Consistent with prior reports, substantial differences in safety and tolerability were observed between the different CDK4/6 inhibitors22. In general, compared to ribociclib and abemaciclib, palbociclib showed more frequent hematological toxicity, but less frequent gastrointestinal toxicity. Patients with HR+/HER2− MBC report shortness of breath, fatigue, pain and vomiting as the most bothersome symptoms affecting their quality of life23. Furthermore, in a meta-analysis of phase 3 breast cancer trials, patients reporting more diarrhea had lower health-related quality of life and worse physical function24. Discussing side effect differences between drugs is an important method to increase patients’ satisfaction and increase adherence to treatment25. Of note, there were more treatment-related deaths reported with abemaciclib than with other CDK4/6 inhibitors, although this observation was only statistically significant in the comparison of abemaciclib with ribociclib. This finding should be interpreted with caution given that it is possible that these deaths may be related to the breast cancer despite not meeting imaging criteria for progression.
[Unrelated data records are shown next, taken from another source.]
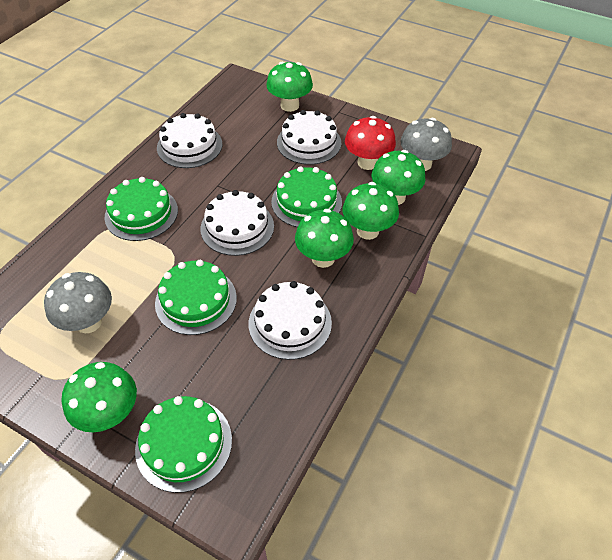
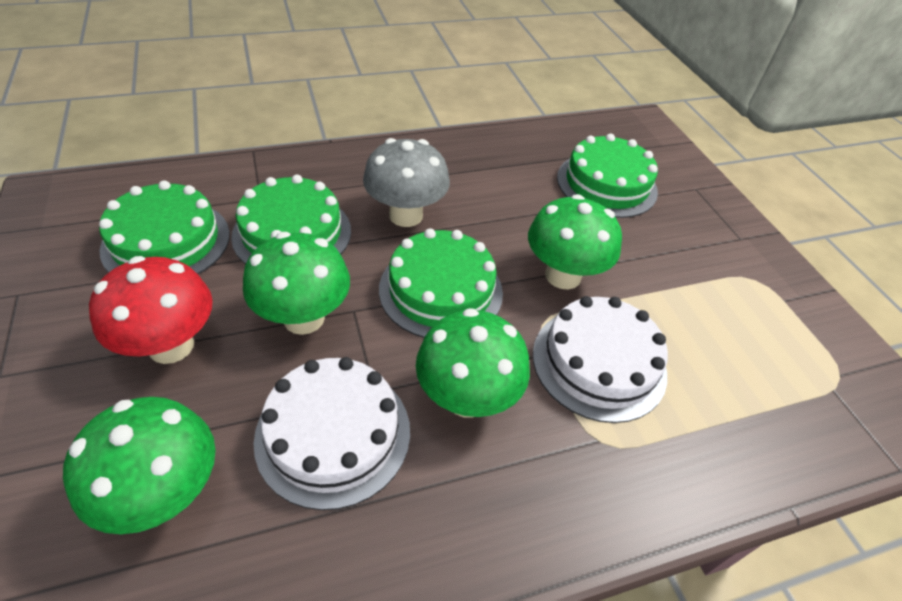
green mushroom: 5 -> 4
grey mushroom: 2 -> 1
white cake: 4 -> 2

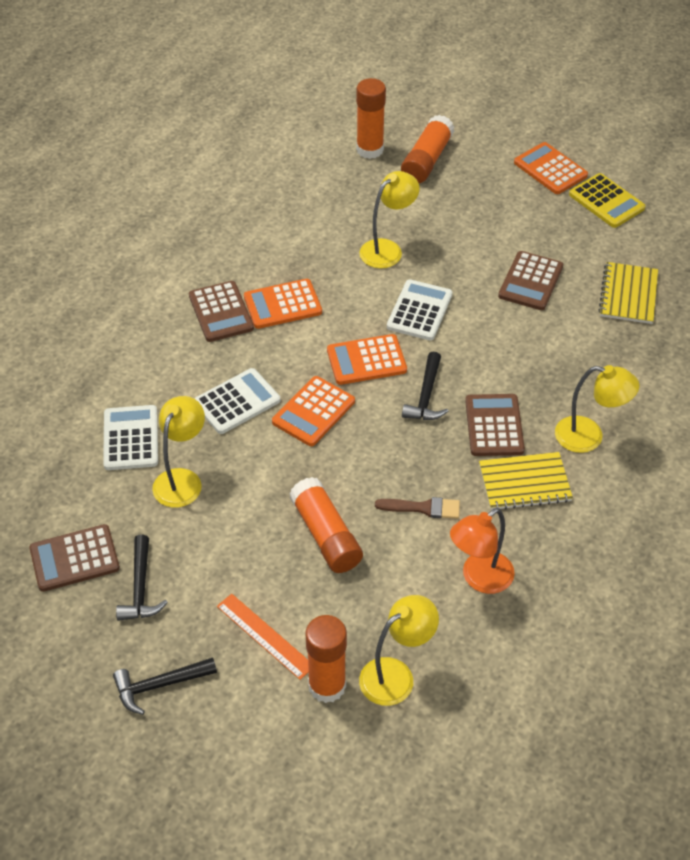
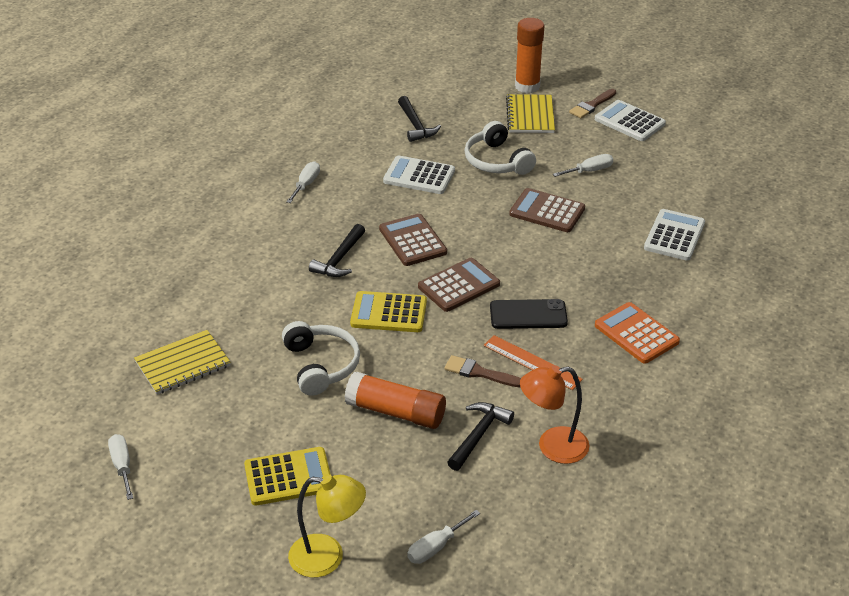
black phone: 0 -> 1
brown brush: 1 -> 2
brown calculator: 4 -> 3
orange calculator: 4 -> 1
orange glue stick: 4 -> 2
white headphones: 0 -> 2
white screwdriver: 0 -> 4
yellow calculator: 1 -> 2
yellow lamp: 4 -> 1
It can be difficult to distinguish treatment-related from disease-related causes of death especially among patients with breast cancer who do not have disease which is measurable by Response Evaluation Criteria in Solid Tumors (RECIST) criteria26. However, with data suggesting that mechanisms of resistance to CDK4/6 inhibitors seem uniform between the different agents, the higher odds of non-cancer deaths with abemaciclib relative to placebo compared to other CDK4/6 inhibitors is an important observation27.

Our study has some limitations. This is a literature-based network meta-analysis rather than using individual patient data. Although the included studies were generally homogenous, there were differences in endocrine therapy backbone, patient populations (e.g. menopausal status) and as detailed above there was concern for post-randomization differences such as missing data and potential for unbalanced informative censoring among some studies. To address inter-study heterogeneity, our analysis compared studies with the same endocrine therapy backbone which would limit heterogeneity, but results in a smaller sample size for comparison and consequently reduced statistical power. There is therefore an incomplete ability to assess the assumptions of transitivity. However, in the absence of direct comparisons, assessment of relative efficacy, safety, and tolerability therefore needs to be based on indirect comparisons ideally based on network meta-analytic methods as utilized in this study. The main limitation of a network meta-analysis in this setting is that unlike in individual patient data analysis where the unit of analysis is an individual study participant, in a meta-analysis, the unit of analysis is each individual trial. With only seven trials included, statistical power is reduced and this may decrease the certainty of our analysis.

In summary, despite differences between trial effect sizes and statistical significance, in this network meta-analysis, there was no statistically significant difference in OS between the different CDK4/6 inhibitors. Significant differences between CDK4/6i were observed for safety and tolerability outcomes. Real-world data analyses may help to identify if a there is a meaningful inter-drug difference in efficacy, safety or tolerability.